Michael Sheen is a delight in this criminally uneven serial killer thriller.

Reading time: 2 mins

“I need answers and there are only two people who can provide them – a convicted serial killer and you.” That’s the kind of dialogue you can expect to hear in Prodigal Son, Sky One’s new crime thriller that is one part Hannibal Lecter and two parts complete absurdity.

The serial killer in question? That’s Dr Martin Whitly, better known as “The Surgeon”, a man who murdered almost two dozen people. His on, Malcolm, is our protagonist, an FBI profiler who has an uncanny insight the way that killers think – an instinct that’s part intellectual and, he fears, part genetic. Are his childhood flashbacks teasing some horrific truth that he can barely remember? What did his sociopathic father do behind closed doors when he was growing up? And where’s the line between nature and nurture?

All of those things collide when a copycat killer emerges and begins bumping people off in the style of The Surgeon. And so Malcolm finds himself visiting his dad to quiz him for professional help, not to mention a side dose of personal catharsis.

Tom Payne plays Malcolm with the kind of brooding intensity we’ve come to expect from our crime thriller heroes, all barely concealed baggage and haunted stares into the middle distance. It’s a shame, then, that he’s not given much to do, with each case-of-the-week episode failing to make much of an impression – although a sequence involving a snake in Episode 2 is a strikingly bizarre flourish.

The reason to tune in, then, is The Surgeon himself, who is played with what can only be described as pure glee by Michael Sheen. The national treasure, chameleonic performer and all round good egg is clearly having a ball as the villainous doctor, lacing each of his lines with a sing-song hilarity and just enough wide-eyed mania to unsettle.

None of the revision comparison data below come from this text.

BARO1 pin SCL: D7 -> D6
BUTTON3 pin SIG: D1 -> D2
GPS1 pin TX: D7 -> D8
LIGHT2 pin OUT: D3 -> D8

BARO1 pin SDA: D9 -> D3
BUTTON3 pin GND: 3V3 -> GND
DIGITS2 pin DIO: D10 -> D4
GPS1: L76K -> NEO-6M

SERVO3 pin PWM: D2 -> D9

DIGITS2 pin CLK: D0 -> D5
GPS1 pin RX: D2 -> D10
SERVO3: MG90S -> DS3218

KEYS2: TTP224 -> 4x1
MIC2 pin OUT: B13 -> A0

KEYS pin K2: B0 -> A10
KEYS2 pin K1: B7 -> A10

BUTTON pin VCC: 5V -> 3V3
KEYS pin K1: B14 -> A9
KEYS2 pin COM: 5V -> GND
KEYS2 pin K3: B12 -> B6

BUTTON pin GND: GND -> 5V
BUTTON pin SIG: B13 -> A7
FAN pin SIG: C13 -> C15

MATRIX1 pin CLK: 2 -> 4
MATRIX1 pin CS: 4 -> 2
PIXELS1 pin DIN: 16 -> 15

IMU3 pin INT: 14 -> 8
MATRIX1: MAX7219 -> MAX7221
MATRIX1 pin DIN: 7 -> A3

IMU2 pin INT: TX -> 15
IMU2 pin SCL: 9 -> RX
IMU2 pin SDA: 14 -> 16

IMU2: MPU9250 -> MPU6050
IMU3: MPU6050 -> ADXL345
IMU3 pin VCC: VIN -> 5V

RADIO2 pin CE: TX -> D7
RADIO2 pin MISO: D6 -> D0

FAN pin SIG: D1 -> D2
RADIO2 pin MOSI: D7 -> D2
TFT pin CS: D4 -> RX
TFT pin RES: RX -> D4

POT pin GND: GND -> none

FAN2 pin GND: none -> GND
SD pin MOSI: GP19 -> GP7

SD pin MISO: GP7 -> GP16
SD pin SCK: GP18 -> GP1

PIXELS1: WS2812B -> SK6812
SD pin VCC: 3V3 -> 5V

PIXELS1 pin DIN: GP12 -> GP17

Bellamy Young tries to bring serious drama as Malcolm’s secretive, sharp-tongued mother, Jessica, who inevitably disapproves of her son visiting his dad. But the show is best when it abandons any pretence of prestige telly and embraces its dark silliness. “He does not control me,” declares Malcolm with all the subtlety of Brian Blessed holding a vuvuzela. “I just watched you throw yourself out a window,” comes Jessica’s waspish reply. If there were lambs in this, you could expect them to be very noisy.